Chair of Forest Growth and Yield Science, Department of Life Science Systems, TUM School of Life Sciences, Technical University of Munich, Hans-Carl-von-Carlowitz-Platz 2, 85354 Freising, Germany; Forestry and Wood Technology Discipline, Khulna University, Khulna, 9208, Bangladesh.
Department of Forestry and Environmental Science, Shahjalal University of Science and Technology, Sylhet, Bangladesh.
J Environ Manage. 2023 Jul 1;337:117772. doi: 10.1016/j.jenvman.2023.117772. Epub 2023 Mar 21.

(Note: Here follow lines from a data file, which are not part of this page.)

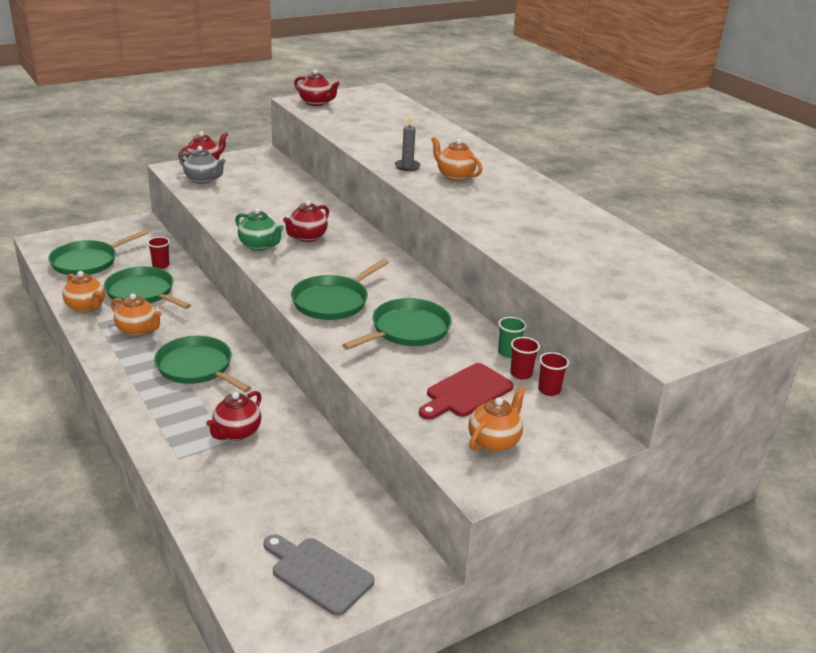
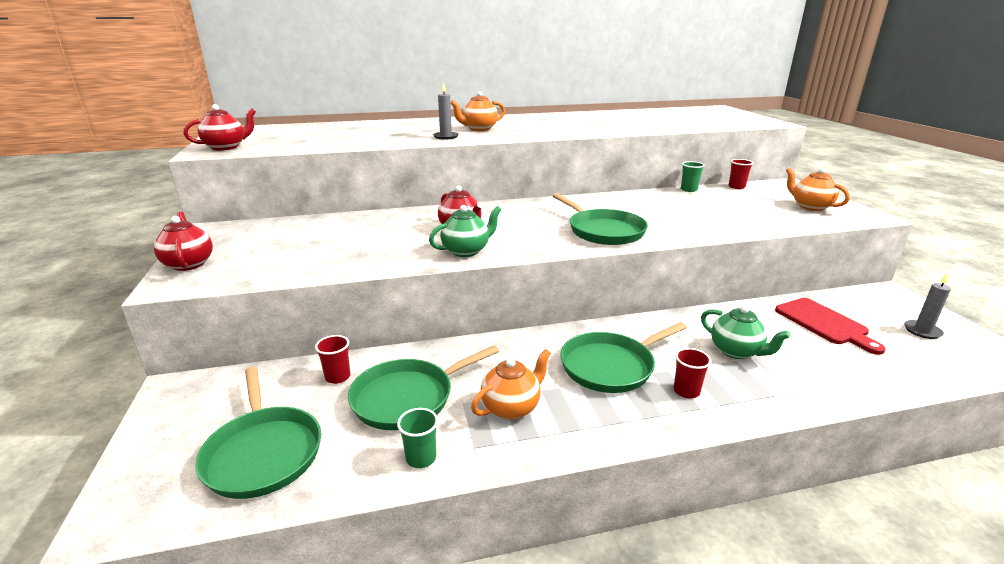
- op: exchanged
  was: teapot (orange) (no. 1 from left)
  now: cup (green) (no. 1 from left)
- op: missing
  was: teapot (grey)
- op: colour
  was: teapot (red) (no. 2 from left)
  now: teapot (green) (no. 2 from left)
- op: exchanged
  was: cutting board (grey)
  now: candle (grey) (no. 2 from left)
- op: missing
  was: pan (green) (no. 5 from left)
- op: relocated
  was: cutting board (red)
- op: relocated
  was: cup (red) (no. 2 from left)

Mangrove forests, some of the most carbon-dense ecosystems on Earth, play an important role in climate change mitigation through storing carbon in the soil. However, increasing anthropogenic pressures and sea level rise are likely to alter mangrove forest structure and functions, including the major source of carbon in mangrove ecosystems - below-ground soil carbon stocks (BSCS). Although estimating soil carbon stocks has been a popular practice in the mangroves, but poorly understood the (I) the linkage between BSCS and key ecosystem drivers (i.e., biotic, abiotic, and functional) and in (II) determining the pathways of how BSCS and multiple forest variables interact along stress gradients. This lack of understanding limits our ability to predict ecosystem carbon dynamics under future changes in climate. Here, we aimed to understand how abiotic factors (such as salinity, canopy gap fraction, nutrients, and soil pH), biotic factors (e.g., structural parameters, canopy packing, and leaf area index, LAI), and forest functional variables (e.g., growth and aboveground biomass stocks, AGB) affect BSCS (i.e., soil organic carbon, SOC, and root carbon, RC) using spatiotemporal data collected from the Sundarbans Mangrove Forest (SMF) in Bangladesh. We observed that BSCS decreased significantly with increasing salinity (e.g., from 70.6 Mg C ha in the low-saline zone to 44.6 Mg C ha in the high-saline zone). In contrast, the availability of several macronutrients (such as nitrogen, phosphorous, and potassium), LAI, species diversity, AGB, and growth showed a significant positive effect on SOC and RC. Stand properties, including tree height, basal area, density, canopy packing, and structural diversity, had a non-significant but positive impact on RC, while tree height and basal area significantly influenced SOC. Pathway analysis showed that salinity affects BSCS variability directly and indirectly by regulating stand structure and restricting nutrients and forest functions, although basal area, nutrients, and LAI directly enhance RC stocks. Our results indicate that an increase in nutrient content, canopy density, species diversity, and leaf area index can enhance BSCS, as they improve forest functions and contribute to a better understanding of the underlying mechanisms.
红树林是地球上碳密度最高的生态系统之一,通过在土壤中储存碳,在减缓气候变化方面发挥着重要作用。然而,人为压力的增加和海平面上升可能会改变红树林的结构和功能,包括红树林生态系统中主要的碳源——地下土壤碳储量(BSCS)。尽管估算土壤碳储量在红树林中是一种常见做法,但人们对 BSCS 与关键生态系统驱动因素(即生物、非生物和功能)之间的联系以及(II)确定 BSCS 与多个森林变量在压力梯度下相互作用的途径知之甚少。这种缺乏了解限制了我们预测未来气候变化下生态系统碳动态的能力。在这里,我们旨在了解非生物因素(如盐度、冠层间隙分数、养分和土壤 pH)、生物因素(例如结构参数、冠层密度和叶面积指数、LAI)和森林功能变量(例如生长和地上生物量储量、AGB)如何影响 BSCS(即土壤有机碳、SOC 和根碳、RC),方法是使用从孟加拉国孙德尔本斯红树林(SMF)收集的时空数据。我们观察到,BSCS 随着盐度的增加而显著下降(例如,从低盐区的 70.6 Mg C ha 到高盐区的 44.6 Mg C ha)。相比之下,几种大量营养物(如氮、磷和钾)、LAI、物种多样性、AGB 和生长对 SOC 和 RC 有显著的正影响。林分特性,包括树高、基面积、密度、冠层密度和结构多样性,对 RC 有非显著但正的影响,而树高和基面积对 SOC 有显著影响。路径分析表明,盐度通过调节林分结构和限制养分和森林功能,直接和间接影响 BSCS 的变异性,尽管基面积、养分和 LAI 直接增加 RC 储量。我们的结果表明,增加养分含量、冠层密度、物种多样性和叶面积指数可以增强 BSCS,因为它们可以改善森林功能,并有助于更好地理解潜在机制。